# The most important question has not been answered yet...



## M_at (Dec 10, 2000)

Is there a startup video?

Can you get it to play on demand?

Can you upload a copy to YouTube?

Wanna see, wanna see, wanna see


----------



## cwaring (Feb 12, 2002)

LOL! I've been wondering that myself for a while but never got around to asking anyone who might know


----------



## jonphil (Aug 7, 2002)

Youtube has the USA Premiere startup video, not sure if it's the same. A lot of people say it's dull compared to the S1 video.
Hope not as I do have the shortcut on my Tivo to play it


----------



## okonski_uk (Dec 28, 2000)

There is on the US Premiere (see You Toob), I would imagine as part of the Tivo ethic it will remain. The video in widescreen and HD is pretty good, and almost a mini epic. Search for 'Tivo Startup'. 

I did have a key sequence for the S1, I must see if I can remember it for this one.

Already there.....

PS The USA S1 startup is much classier - Sky got their corporate colours, but the US originl (dark blue) is much nicer. You can see them all on YT.


----------



## M_at (Dec 10, 2000)

Yup I know that the US ones and UK S1 videos are on YouTube.

And TiVo themselves tell you how to play the video

http://www.tivo.com/mytivo/tipsandtricks/index.html

Just getting sorta giddy excited and I haven't even had a call yet.

I'd also be interested in the Aus/NZ startup video


----------



## jonphil (Aug 7, 2002)

Premiere startup video. Only smokie can confirm if the VM Tivo is the same


----------



## royfox (Apr 5, 2004)

I've not seen a start up movie on the vmtivo


----------



## jonphil (Aug 7, 2002)

Oh, so does that mean no startup vidoe, or a much better one?


----------



## smokie (Dec 27, 2002)

No, no startup video. See screens.

There is not a lot of feedback from TiVo during boot up at all. Different lights on the front, then eventually just the two leftmost green lights are on.

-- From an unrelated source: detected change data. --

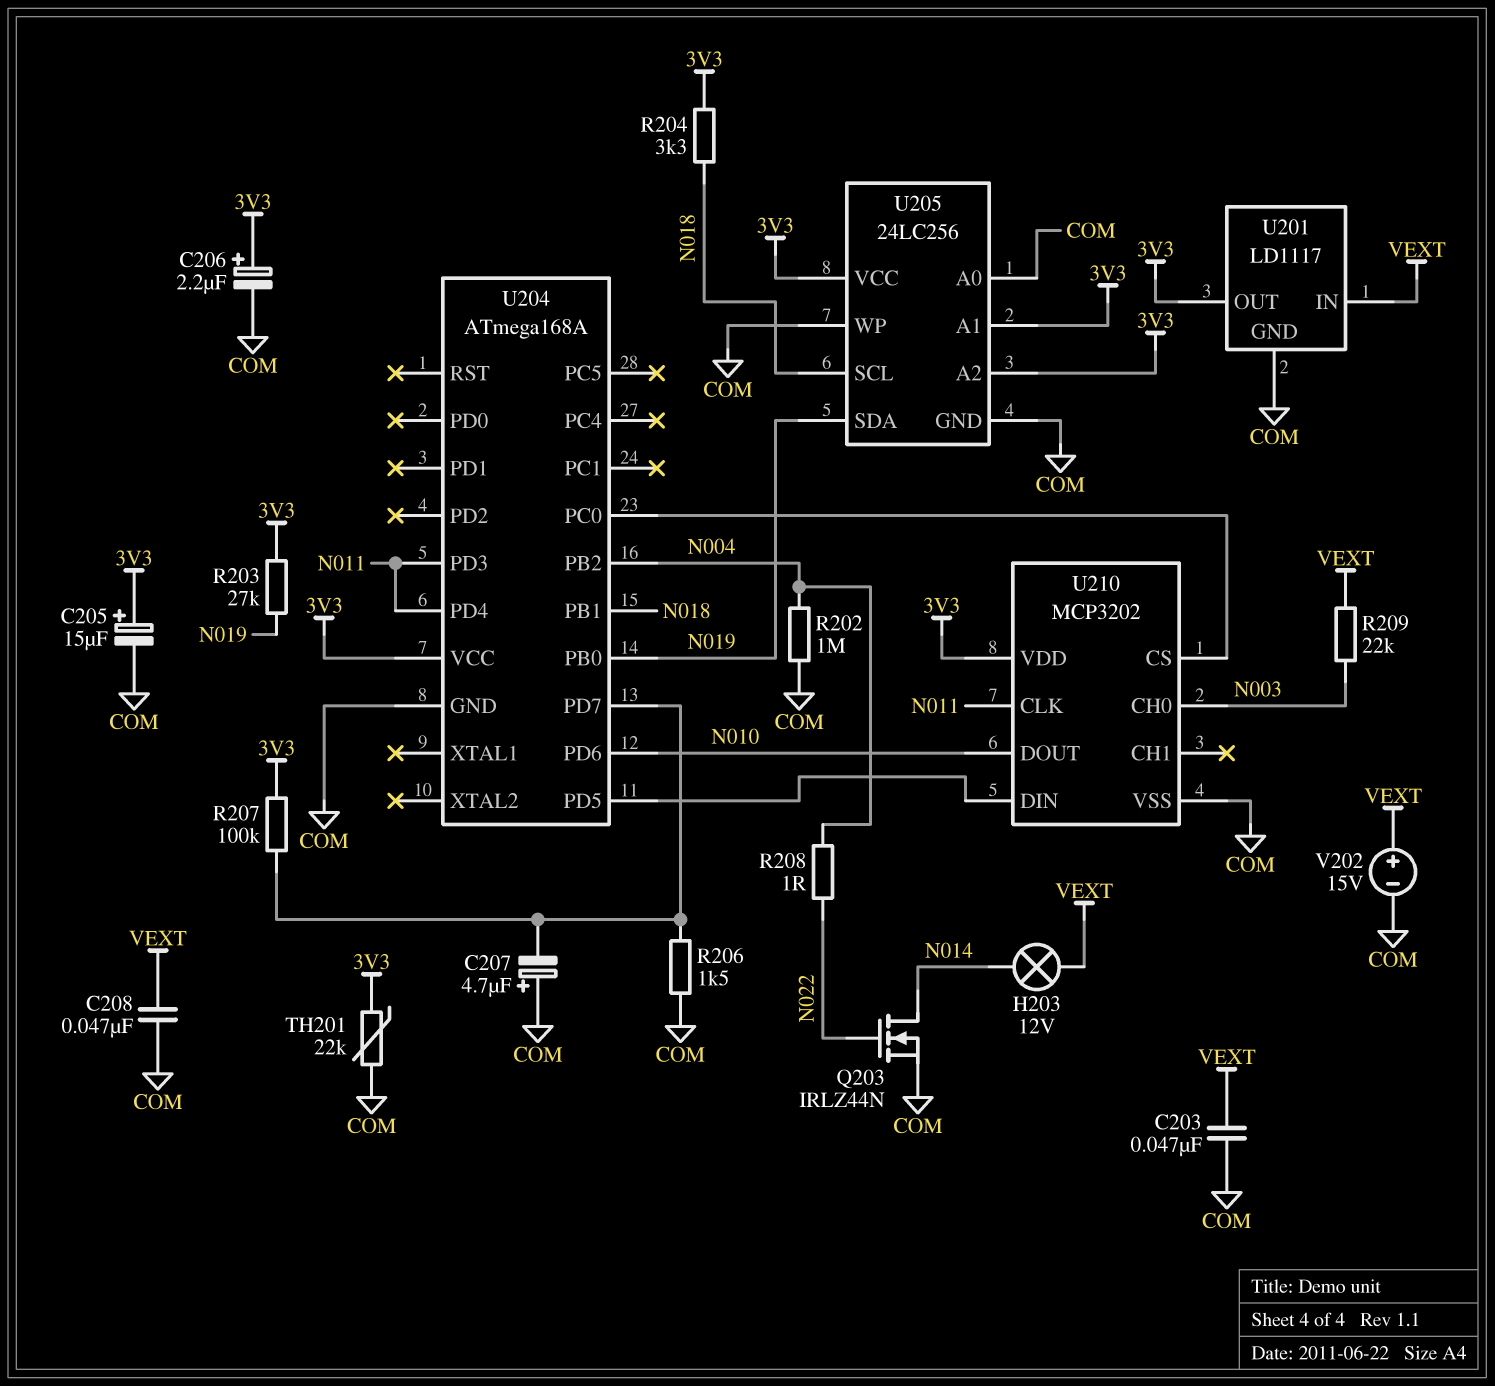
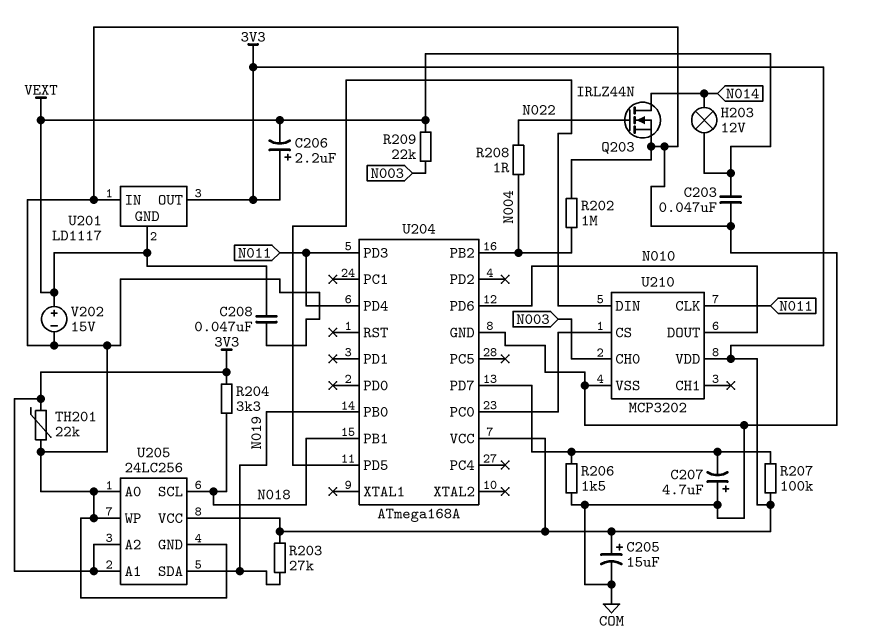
C206: 2.2uF (plus 3V3, minus COM) -> 2.2uF (plus 3V3, minus VEXT)
U201 pin GND: COM -> VEXT
U201 pin IN: VEXT -> COM

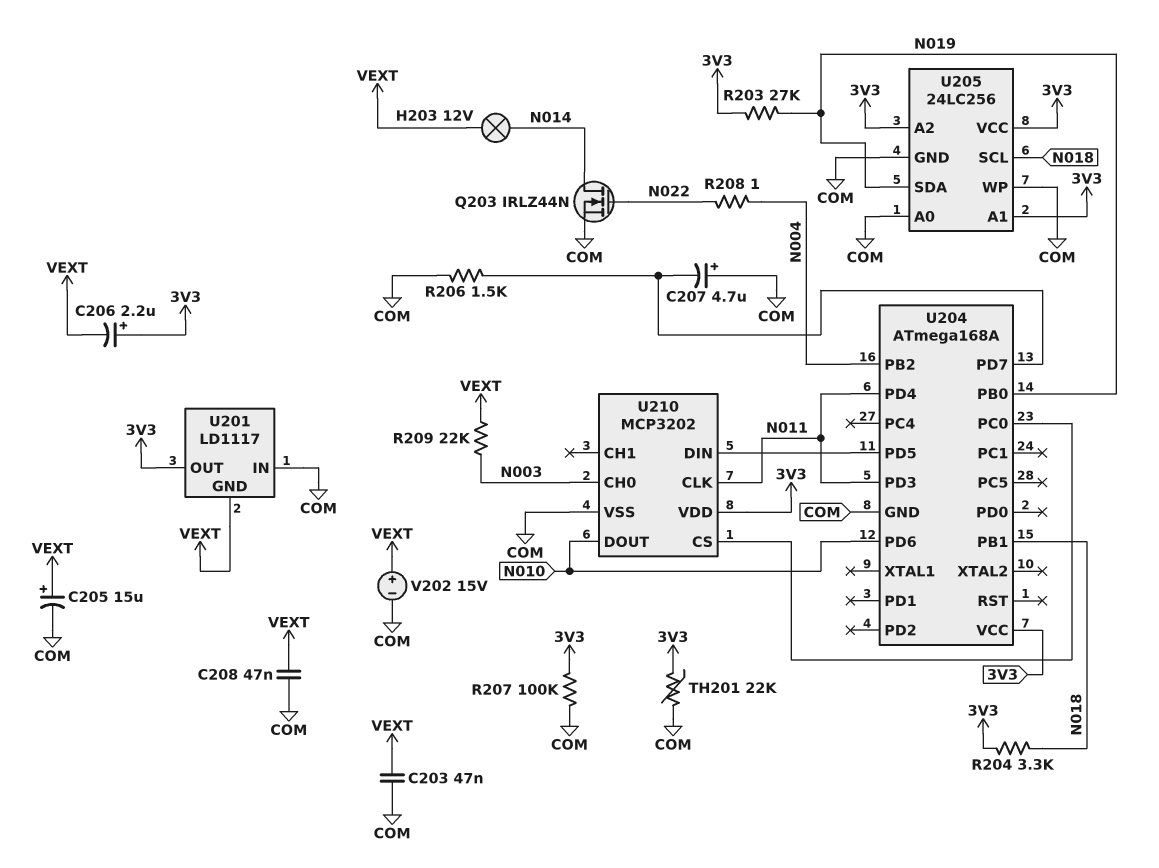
C205: 15uF (plus 3V3, minus COM) -> 15uF (plus VEXT, minus COM)
R202: 1M (COM, N004) -> none
R207: 100k (3V3, U204/PD7) -> 100k (3V3, COM)

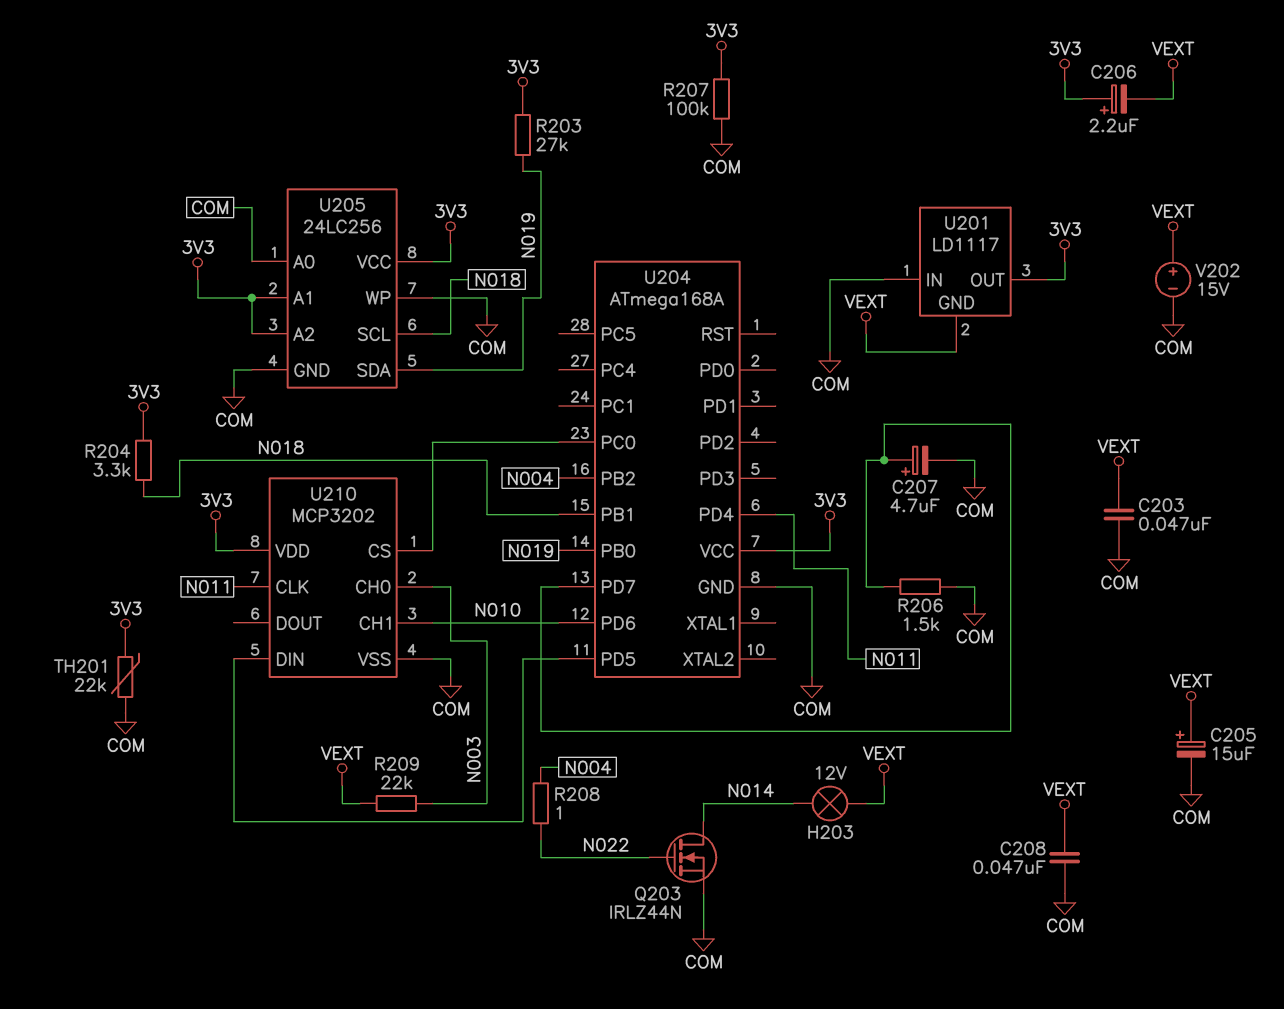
C207: 4.7uF (plus COM, minus U204/PD7) -> 4.7uF (plus U204/PD7, minus COM)
U204 pin PD3: N011 -> none
U210 pin CH1: none -> N010
U210 pin DOUT: N010 -> none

My TV (LG) acts a little strangely. There must be a point during boot up (just before completion) when the output signal is interrupted from TiVo. So my TV starts flashing No Signal. However it takes a power off/on (or maybe input change, not tried that) to get it back.

Sorry to disappoint!!


----------



## M_at (Dec 10, 2000)

You mean I'm going to have to sing the TiVo music to myself when I power it up?

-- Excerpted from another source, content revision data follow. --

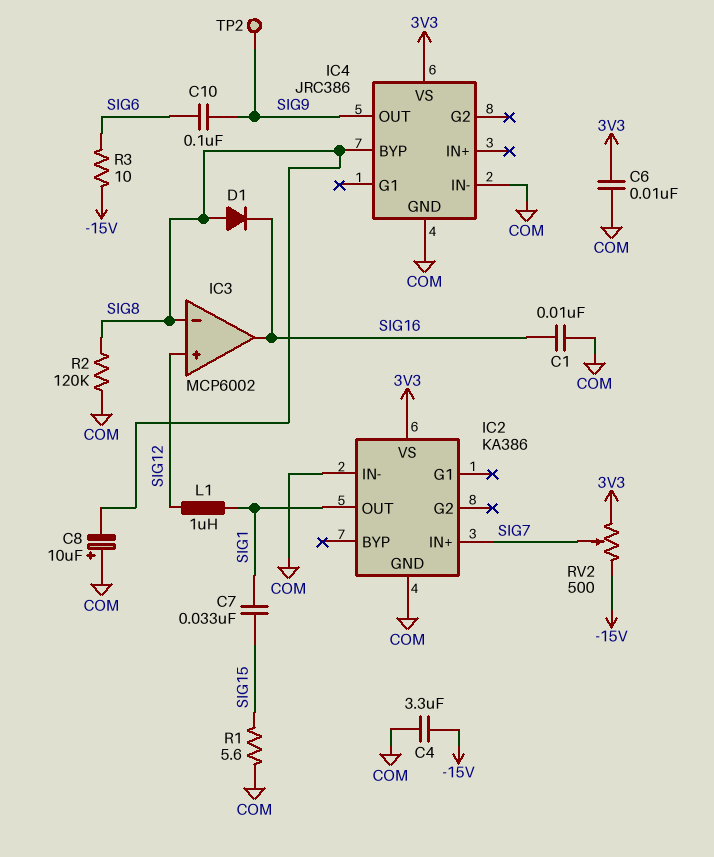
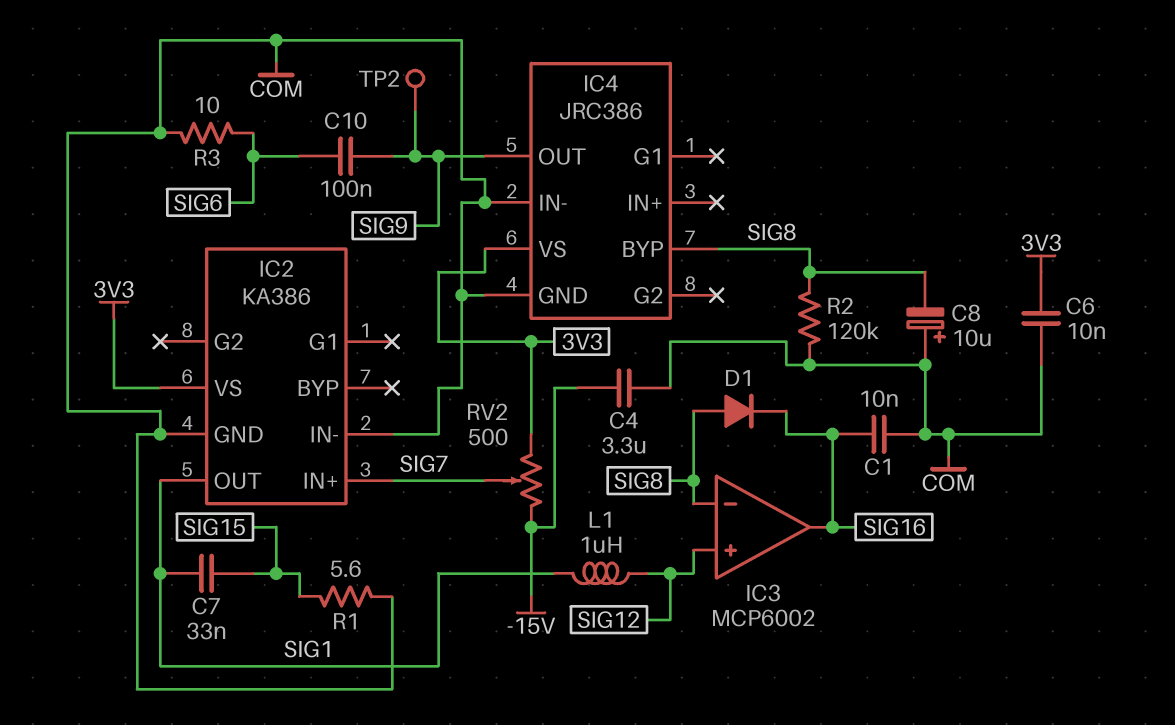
R3: 10 (-15V, SIG6) -> 10 (COM, SIG6)

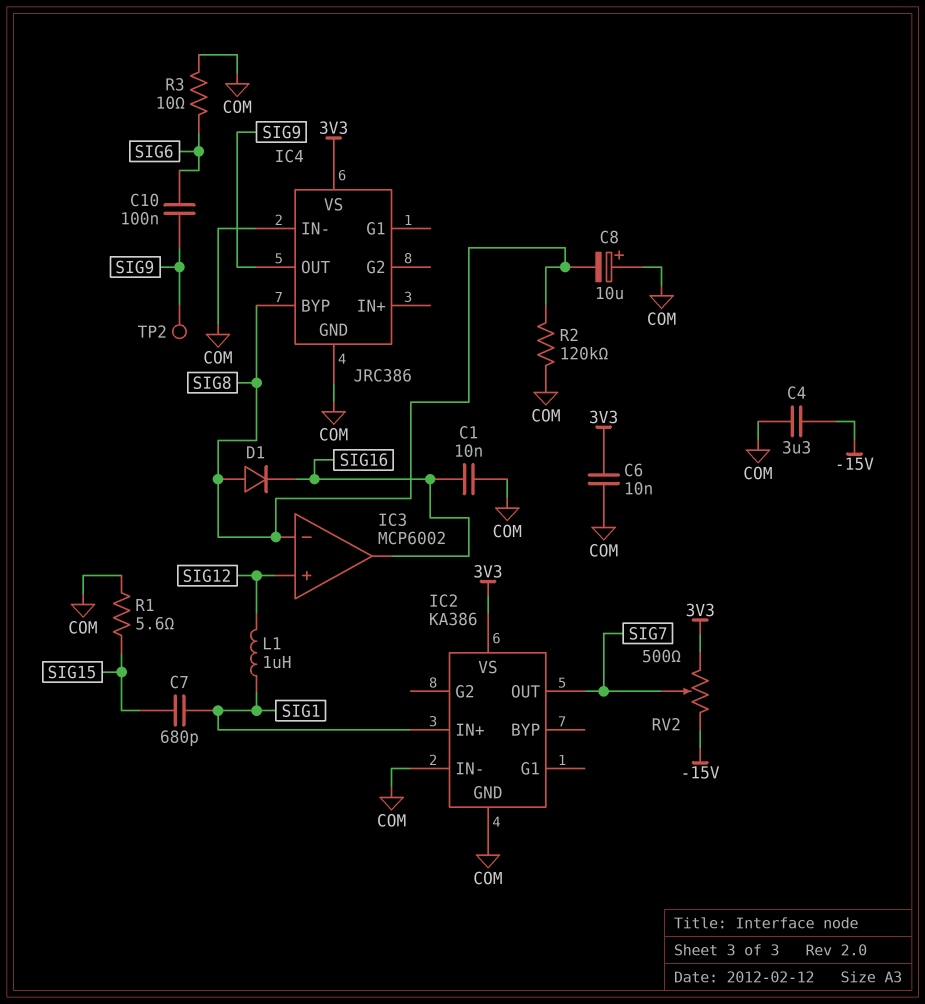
C7: 33nF (SIG1, SIG15) -> 680pF (SIG1, SIG15)
IC2 pin IN+: SIG7 -> SIG1
IC2 pin OUT: SIG1 -> SIG7

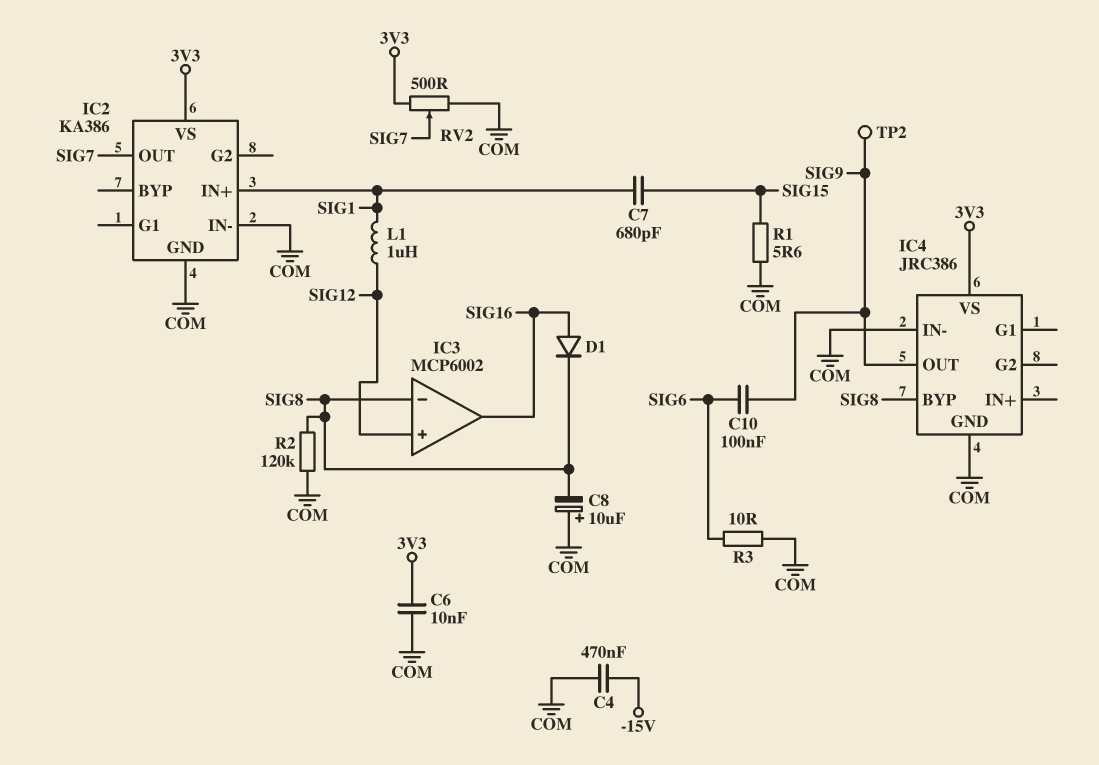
C1: 10nF (COM, SIG16) -> none
C4: 3.3uF (-15V, COM) -> 470nF (-15V, COM)
D1: diode (A SIG8, K SIG16) -> diode (A SIG16, K SIG8)
RV2: 500 (-15V, 3V3, wiper SIG7) -> 500 (3V3, COM, wiper SIG7)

What if you follow the shortcut as detailed in the link above to get it to play the startup video without rebooting?


----------



## jonphil (Aug 7, 2002)

no startup video boooo lol 

I'm guessing the interuption you notice smokie is maybe the box switching modes. it maybe has the startup screen in one mode then switches over to 1080i of whatever you have it set so the boot screen is still shown even connected to a non 1080i TV.


----------



## smokie (Dec 27, 2002)

Shortcut doesn't seem to do anything.

I have output set to 1080i which displays OK on the LG and see the boot sequence, such as it is, but when the box settles down I have "no signal" on the display, so at the end it certainly switches something, and it could be a telly fault that it doesn't refresh once it's lost it. Changing to a different source then back again fixes it. Possibly a telly problem I suppose.


----------



## John McE (Dec 23, 2003)

No start up video?!!! That's it, I'm cancelling my installation! (grin)


----------



## merlin (Jul 22, 2002)

jonphil said:


> no startup video boooo lol
> 
> I'm guessing the interuption you notice smokie is maybe the box switching modes. it maybe has the startup screen in one mode then switches over to 1080i of whatever you have it set so the boot screen is still shown even connected to a non 1080i TV.


That's so disappointing...


----------



## cwaring (Feb 12, 2002)

John McE said:


> No start up video?!!! That's it, I'm cancelling my installation! (grin)


Yeah. I'm out too  Maybe I should start another Petition to get one into the next software update


----------



## qwiki (Feb 28, 2002)

Perhaps its an 'easter egg' and you have to go and find it. Let's hope, as I was really looking forward to a new animation too


----------



## cwaring (Feb 12, 2002)

If so I just hope someone can find it before April


----------



## John McE (Dec 23, 2003)

Why April? Is that when they are finally going to call you? (grin)


----------



## RichardJH (Oct 7, 2002)

John McE said:


> Why April? Is that when they are finally going to call you? (grin)


Easter is in April


----------



## cwaring (Feb 12, 2002)

John McE said:


> Why April? Is that when they are finally going to call you? (grin)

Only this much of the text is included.